On Thu, Nov 9, 2017 at 1:25 PM, Matt Klein <mkl...@lyft.com> wrote:
>>
>> Say the downstream service sets a 10 secs timeout on a request and Envoy sets a 20 secs timeout on a request. What I found is that when the downstream service times out the request, Envoy does not time out the request until the full 20 secs are used up. I wonder why Envoy not just timing out a request once the downstream has timed out the original request?
>
>
> Would need more information to help here. Envoy is fully streaming and reactive. That means that if either upstream or downstream disconnects/resets, Envoy will reset the other side. So if the application is timing out and reseting/disconnecting Envoy should reset/disconnect.
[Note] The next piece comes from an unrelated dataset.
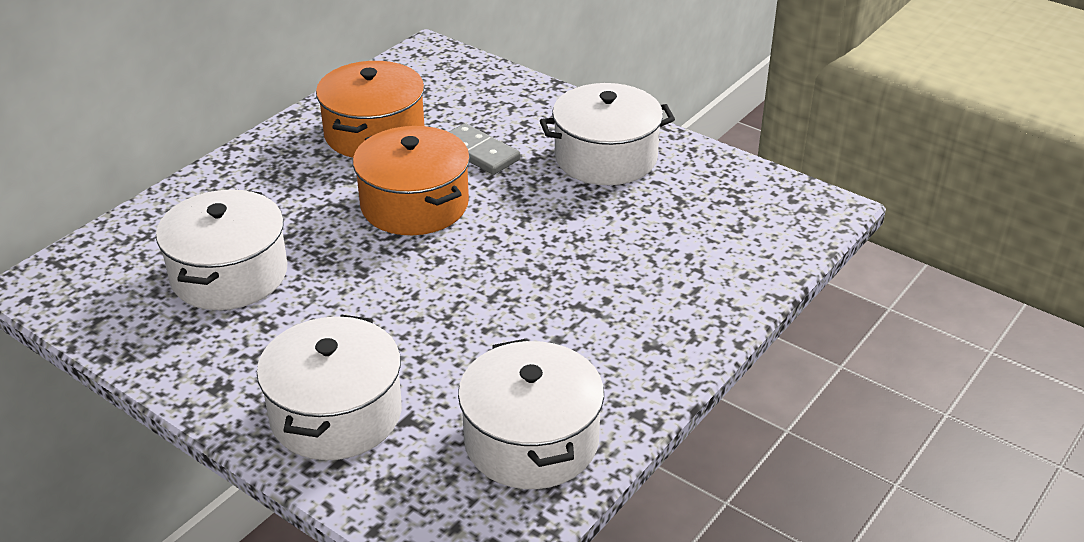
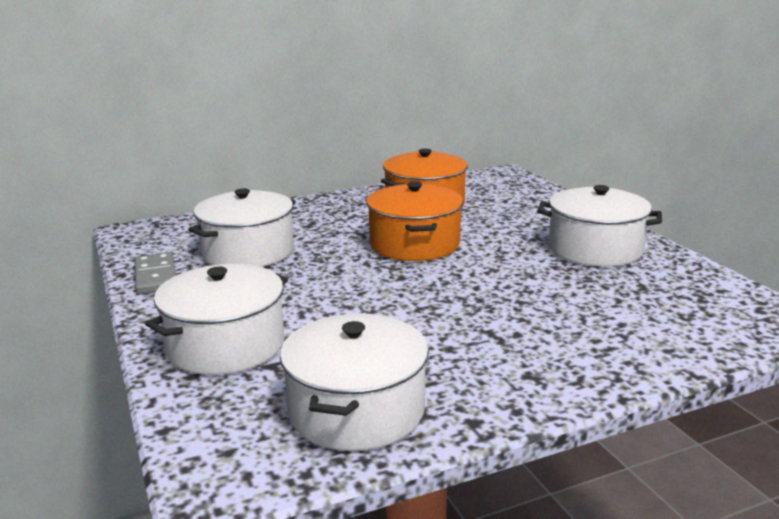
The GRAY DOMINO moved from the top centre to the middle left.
Specifically in our non-mesh setup, the downstream service sets a 30-secs timeout and Envoy sets a 0 timeout. In the case, the upstream_rq_time metric at 95%-tile on the Envoy can go up to 2,000,000 msecs when the upstream run into some issue and reply the request long after the 30 secs limit.

In our mesh setup, both Envoys (one co-hosted with the downstream service and the other co-hosted with the upstream service) set a 30-secs timeout. Then, from the access log, I saw the streaming rpc can have duration (%DURATION%) up to 1 hour. That's why I thought the timeout setting does not apply to the streaming rpc.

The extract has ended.